Cybercrime is increasingly complex – Here’s how data awareness can help – WEF
- The increasing sophistication of cybercrime, such as ransomware and AI-powered cyberattacks, brings substantial financial costs and disruptions to global businesses and economies.
- Personal data enables cybercrime, yet securing data remains a significant challenge for cyber leaders, who face competing priorities.
- Effective resilience and recovery practices, such as defining a minimum viable company (MVC) and modernizing infrastructure, are essential for minimizing business disruption and ensuring rapid recovery after a cyberattack.
The 2025 Global Cybersecurity Outlook (GCO) identifies several challenges facing security professionals and executives in addressing cyber risks. A major concern is the increasing sophistication and industrialization of cybercrime, which significantly impacts the global economy.
Ransomware is named by 45% of executives as the top cyber risk, followed by the rapid growth in cyber fraud (named by 20%). Beyond financial costs, the impacts on businesses and people are significant.
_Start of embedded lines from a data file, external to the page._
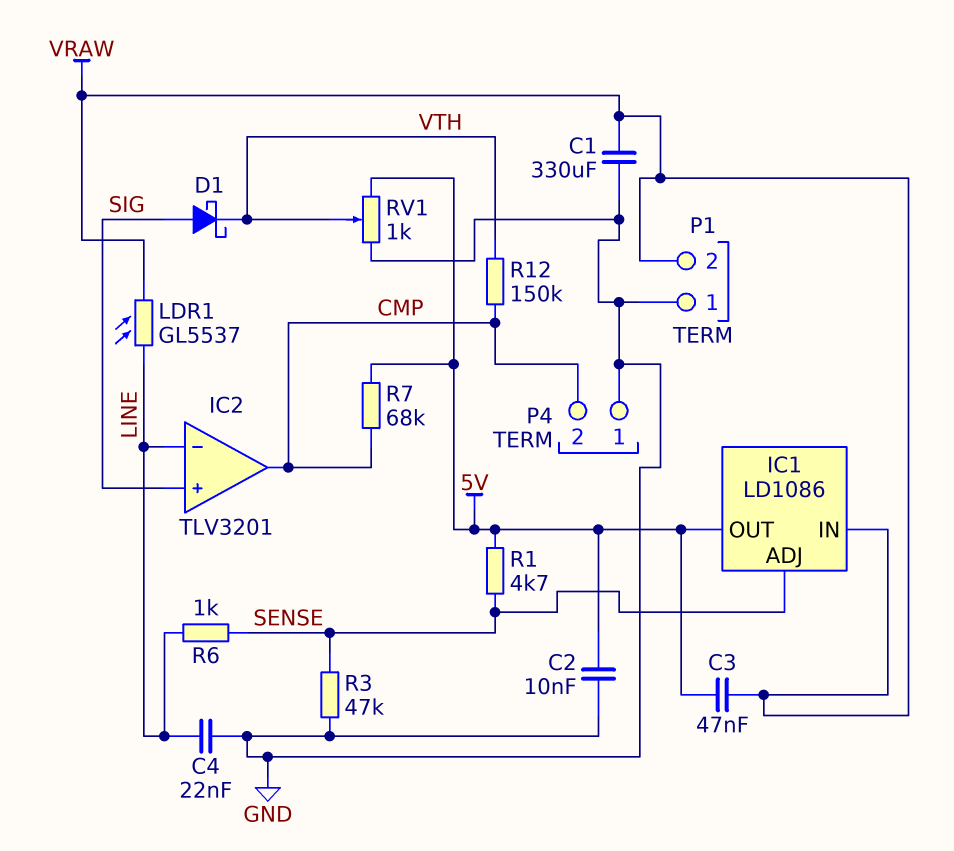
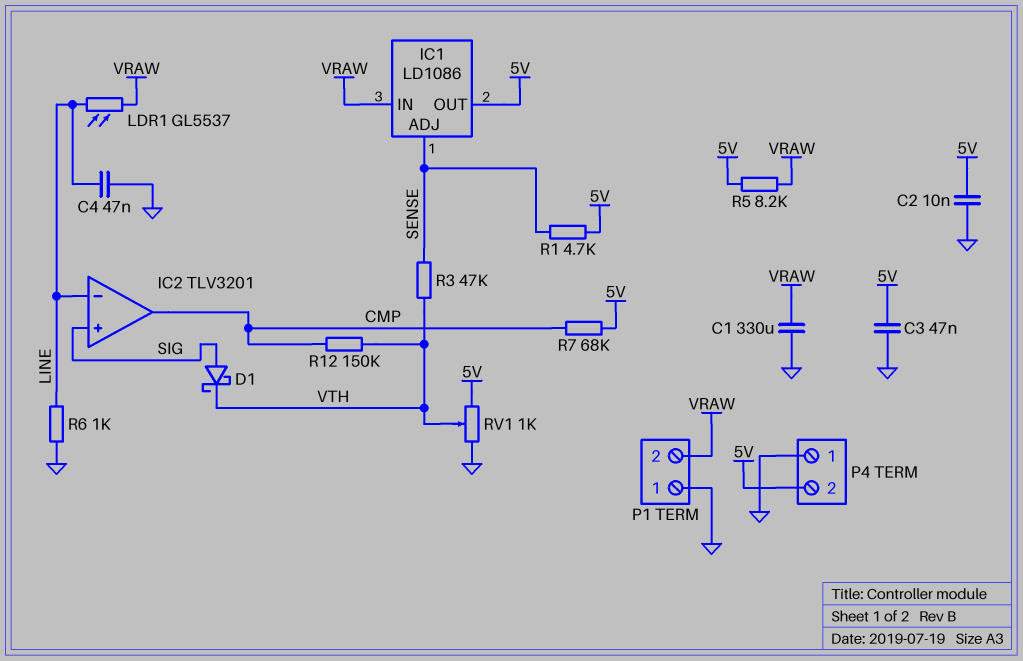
C3: 47nF (5V, VRAW) -> 47nF (5V, GND)
C4: 22nF (GND, LINE) -> 47nF (GND, LINE)
P4 pin 2: CMP -> 5V
R3: 47k (GND, SENSE) -> 47k (SENSE, VTH)
R5: none -> 8.2k (5V, VRAW)
R6: 1k (LINE, SENSE) -> 1k (GND, LINE)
It seems a day cannot pass without news of another major data leak, often involving a major company. Data breaches have skyrocketed in the last decade, rising to 10,626 confirmed breaches in 2023 – double the number of breaches in 2022.
Cybercriminals’ increased interest in healthcare records is of particular concern. In 2024, more than 180 million healthcare records were breached in the US, affecting 53% of the population. According to reports, healthcare records are now considered 10 times more valuable than credit cards. Just consider the amount of verified personal data embedded within healthcare records – a crucial enabler of cybercrime.
How data underpins and fuels the evolution in cybercrime and fraud
Personal data acts as a critical enabler of cybercrime in three ways:
- Initial access: Threat actors use personal data and credentials from data leak sites for entry, often exploiting exposed infrastructure from legacy or shadow IT, sometimes originating from third-party sites.
- Lateral movement/privilege escalation: Adversaries target privileged users, using compromised data to escalate privileges. Criminals might seek specific data or financial access based on the account that has been compromised.
- Monetization: Criminals profit through data extortion, ransom payments and reselling compromised data. Sensitive or hard-to-acquire data can fetch higher pay-outs, especially where business disruption carries a wide-reaching societal impact.
Today’s cybercriminal tactics, techniques and procedures seem to confirm this trend. Historically, ransomware actors would seek a rapid move to payment by gaining network access, locking machines and demanding ransom. Nowadays, their choice of targets reflects the focus on data and deep network access to facilitate the pursuit of the most sensitive data, while simultaneously degrading the ability of organizations to recover as a means of forcing ransom payment.
Backups are targeted in 93% of ransomware attacks, while identity systems are targeted in more than 90% of cyber incidents – vital functions for both data acquisition and recovery.
Although data security is a hot topic, it is also a challenging topic for cyber leaders. First, it is competing with other priorities, such as coping with a rapidly expanding attack surface from new technology adoption. For example: only 37% of companies surveyed in this year’s GCO report have a process in place to assess the security of AI tools before implementation.
Second, even though data security, “crown jewel assessments” to identify an organization’s most important digital assets and data management are common topics in security, security leaders are not always directly accountable for data security. It’s frequently a responsibility that sits with other important business leaders.
Security focuses on protecting the infrastructure, networks and access methods supporting this data. Yet, the underlying target when attacking these areas – and frequently a pre-requisite to the success of the attack – is the data that allows those attacks to be monetized.